Almost every plant we eat has a flower, and flowering plants populate every corner of the planet. But many questions remain about how and when this vast group emerged throughout the history of life on Earth.
Now, after a heroic DNA sequencing effort, a collaboration involving hundreds of scientists has created a new family tree for flowering plants. Comparing gene sequences from more than 9,500 species — many of them dried specimens preserved in museums — scientists have sketched important branching points in the evolution of flowering plant life. In a study published in April in the journal Nature, the data they present suggests that more than 80 percent of major modern flowering plant lineages originated in a sudden burst of invention that began around 150 million years ago, in the late Jurassic Period.
Previous evolutionary trees of plants built by scientists often used the genome of the chloroplast, the organelle that allows plants to perform photosynthesis. These genomes could be sequenced with older methods. But scientists could not be confident that the patterns they showed were the same as what might be revealed by the plant’s primary genome, stored in the cell’s nucleus and more difficult to study.
Then, five years ago, another scientific collaboration published detailed information about more than 1,100 plant species’ nuclear genomes. That allowed the team behind the Nature paper to design new tools for sequencing nuclear genes from a huge variety of flowering plants, said William Baker, who leads the Kew Gardens Tree of Life Initiative and is an author of the new paper.
They used the tools on living plants, but the team also reached out to institutions in 48 countries with collections of dried plants to get samples of rare specimens. Four of the plants included in the analysis are already extinct, including the Guadalupe Island olive, which was sequenced using a dried sprig from 1875. In the end, the team used data from about 60 percent of all modern genera of plants.
As they put the new evolutionary tree together, they found that it confirmed many of the relationships suggested by trees built from chloroplasts. However, there were surprises: The new data reshuffled the relationships of a number of plant groups, and some individual species were reclassified.

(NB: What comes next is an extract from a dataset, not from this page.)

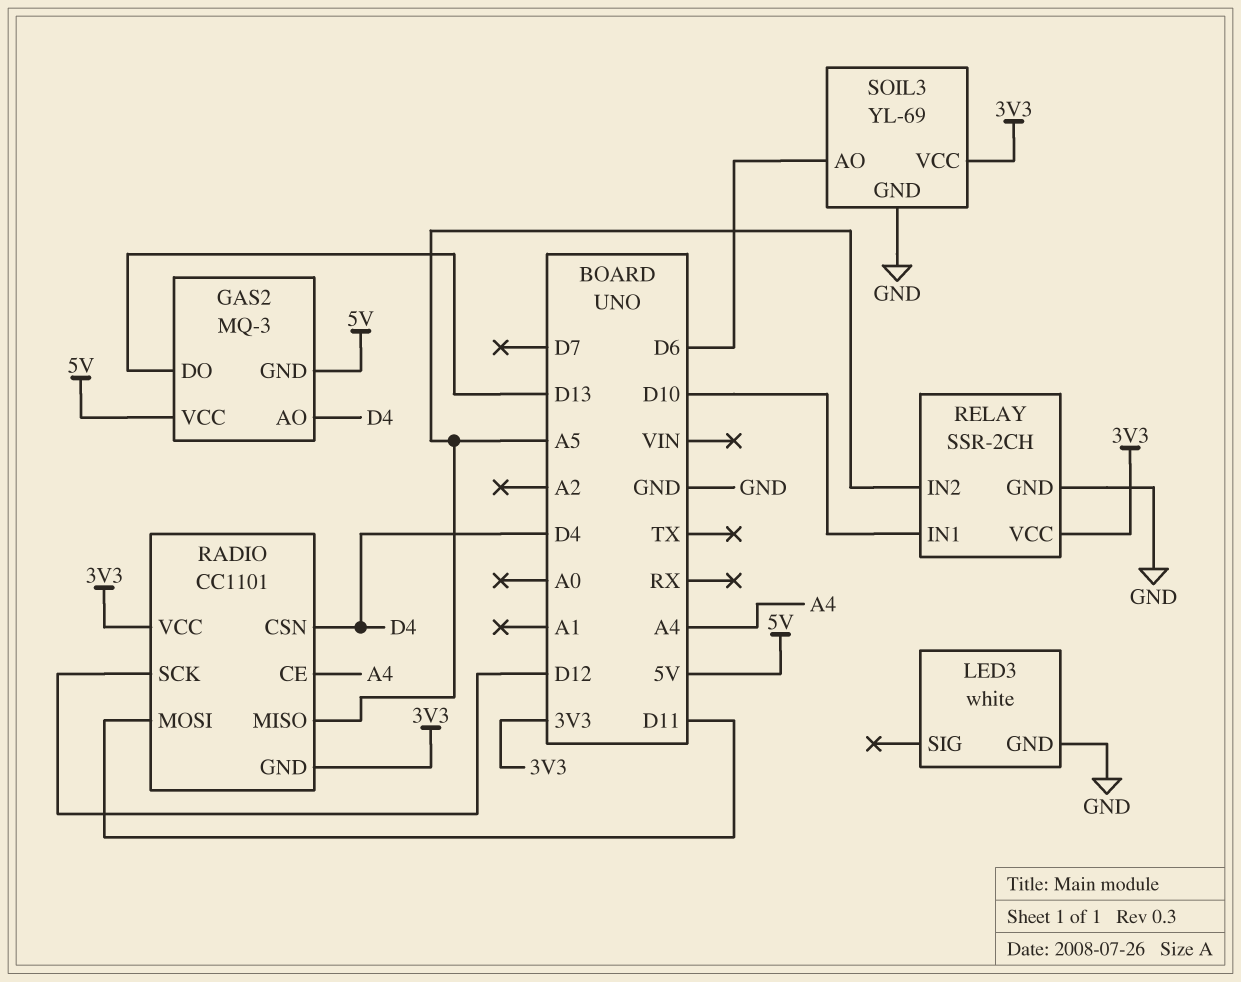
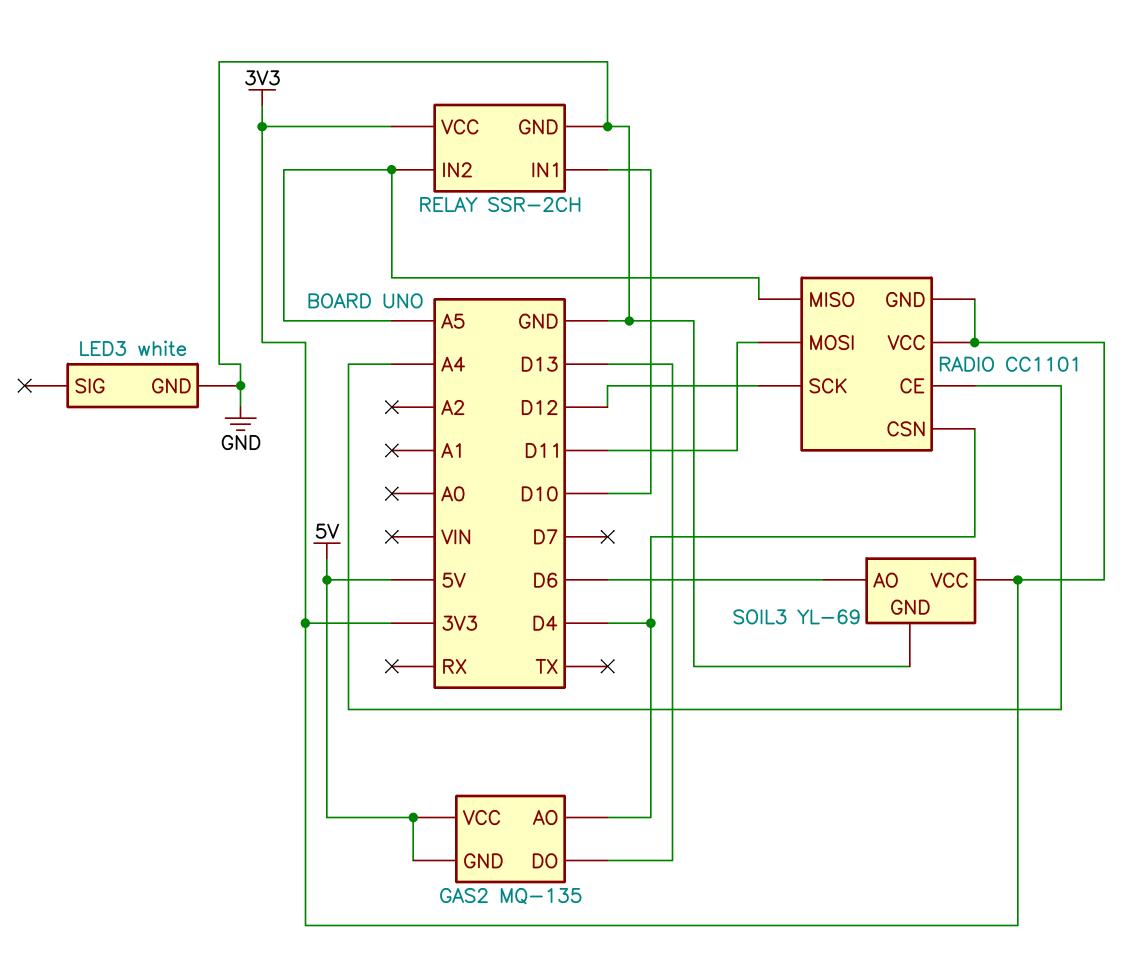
GAS2: MQ-3 -> MQ-135

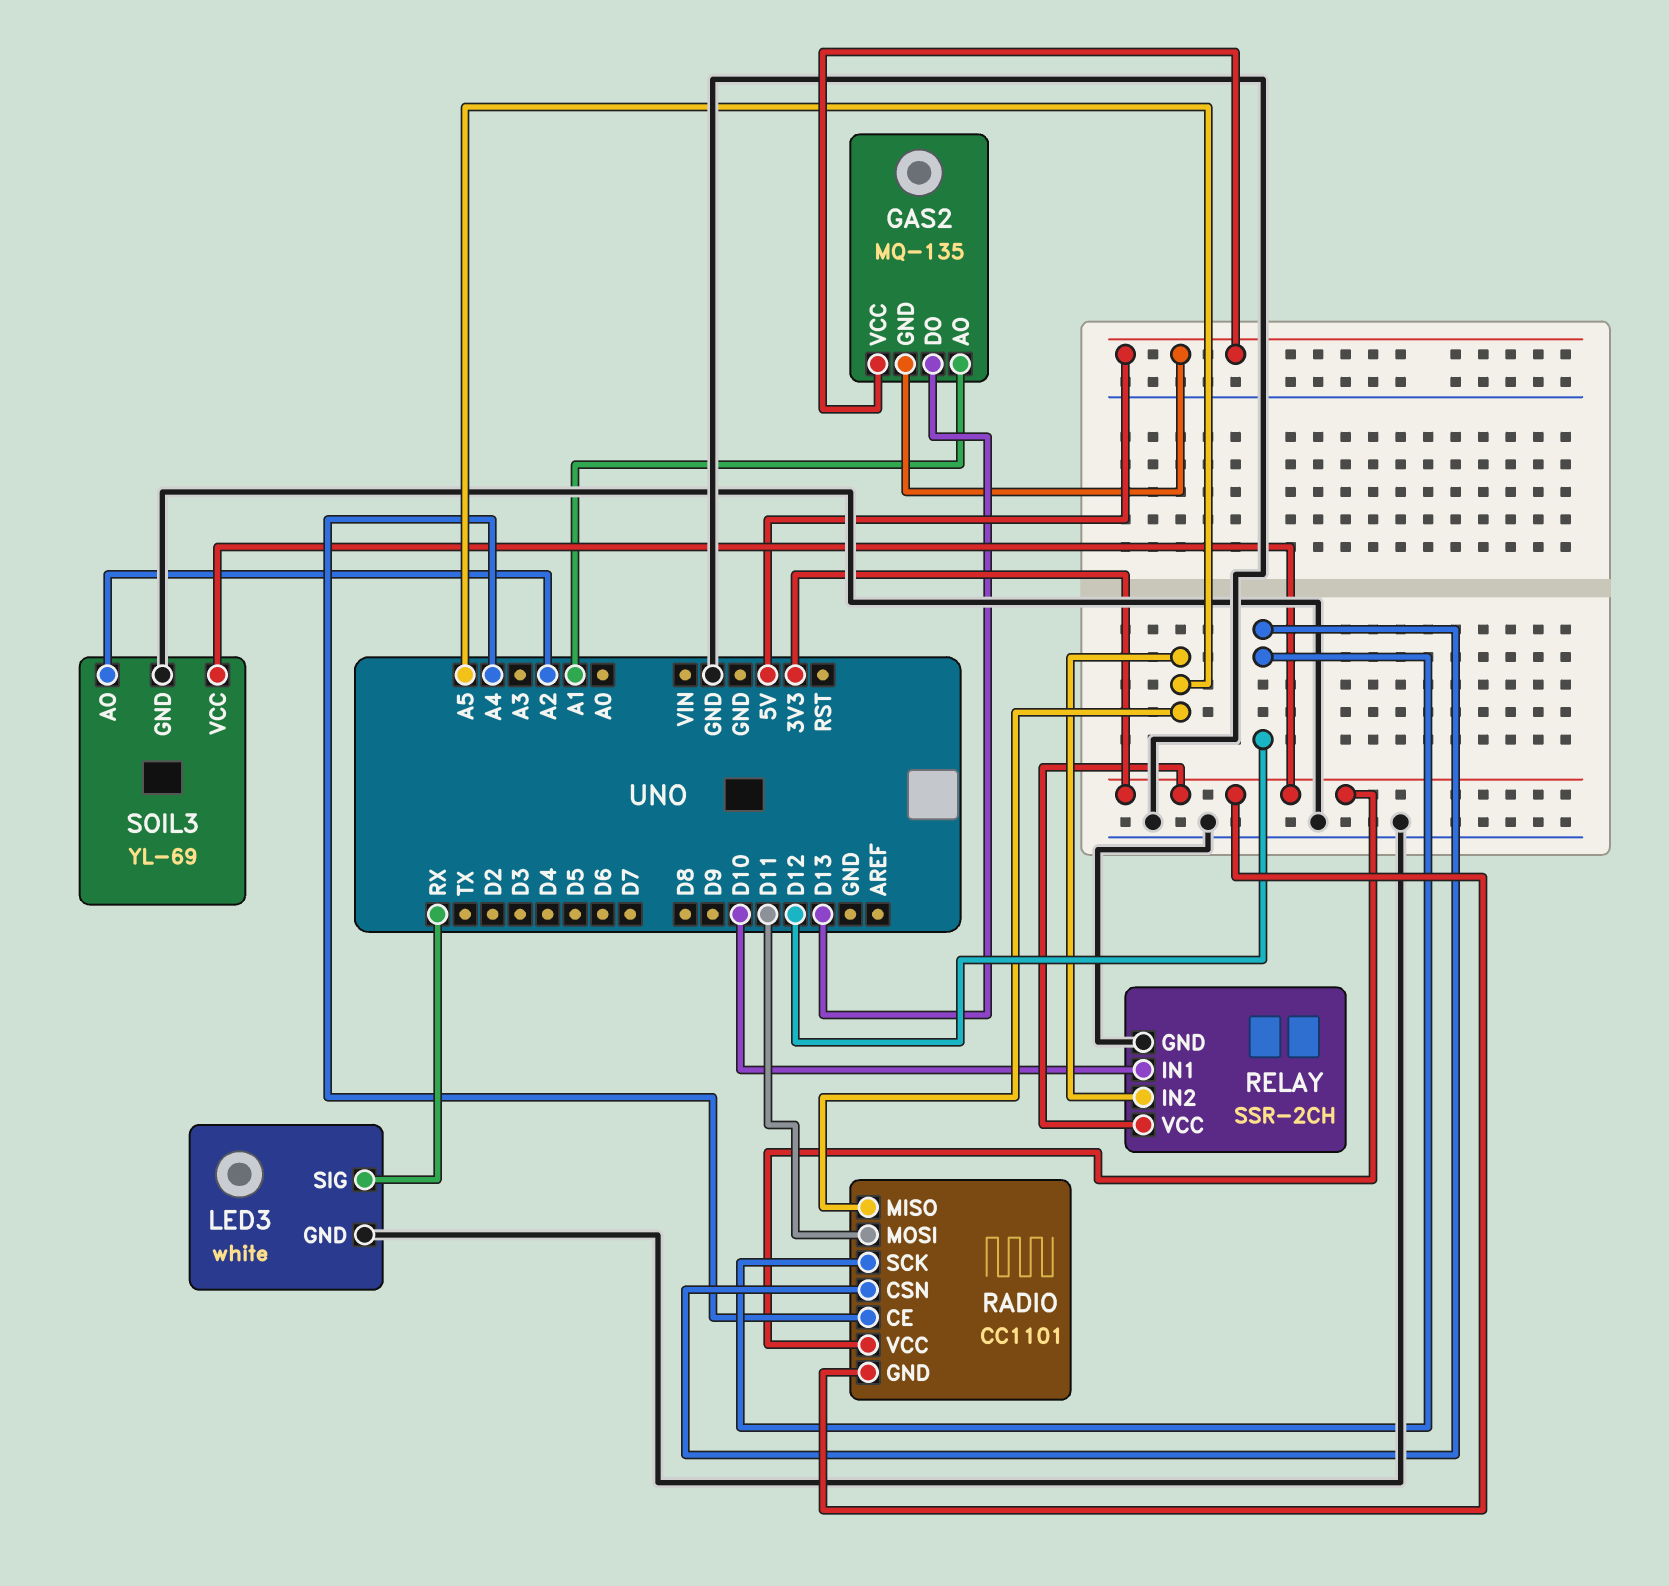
GAS2 pin AO: D4 -> A1
LED3 pin SIG: none -> RX
RADIO pin CSN: D4 -> D12
SOIL3 pin AO: D6 -> A2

One finding that has surprised plant experts concerns a group of flowers that are so common, it’s easy to take them for granted. Asteraceae, a family that includes daisies and sunflowers, did not fit into the new evolutionary tree in a way that the researchers expected. Depending on how the new data was used to build the tree, the daisies’ links to surrounding flower families would shift, researchers found.
“In the past, when similar results were found, we used to blame the lack of data,” said Alexandre Zuntini, a biologist at Kew Gardens and an author of the paper.
But now, with data less scarce than it used to be, such anomalies in the natural history of flowers cannot be easily dismissed. While no one can say what may have caused the anomaly, Dr. Zuntini suggests one possibility is that swifter or messier evolution of that branch of flowers was occurring at the time.
The researchers also tried to link their evolutionary tree to known geological eras. On its own, the network of relationships shown by the DNA doesn’t contain any dates. It’s tricky to say, then, how many years ago a pair of species began to diverge.
But many flowering plants have been spotted in fossils, which can be dated. Using 200 fossils of flowers to add dates into the genealogy, the team pinpointed a great explosion in flowering plant diversity in the Late Jurassic and Early Cretaceous periods, when dinosaurs lived, starting around 150 million years ago. That supports estimates made in the past, Dr. Baker said. Another surge in species numbers came about 40 million years ago, the new tree suggests, amid plummeting global temperatures.
The team is sharing its sequencing tools, and hopes other researchers will make use of them. They also hope to add still more species to this evolutionary genealogy in the future, Dr. Baker said, as more data means a higher-resolution look at what happened in the past. Little by little, petal by petal, the history of flowering plants is coming into focus.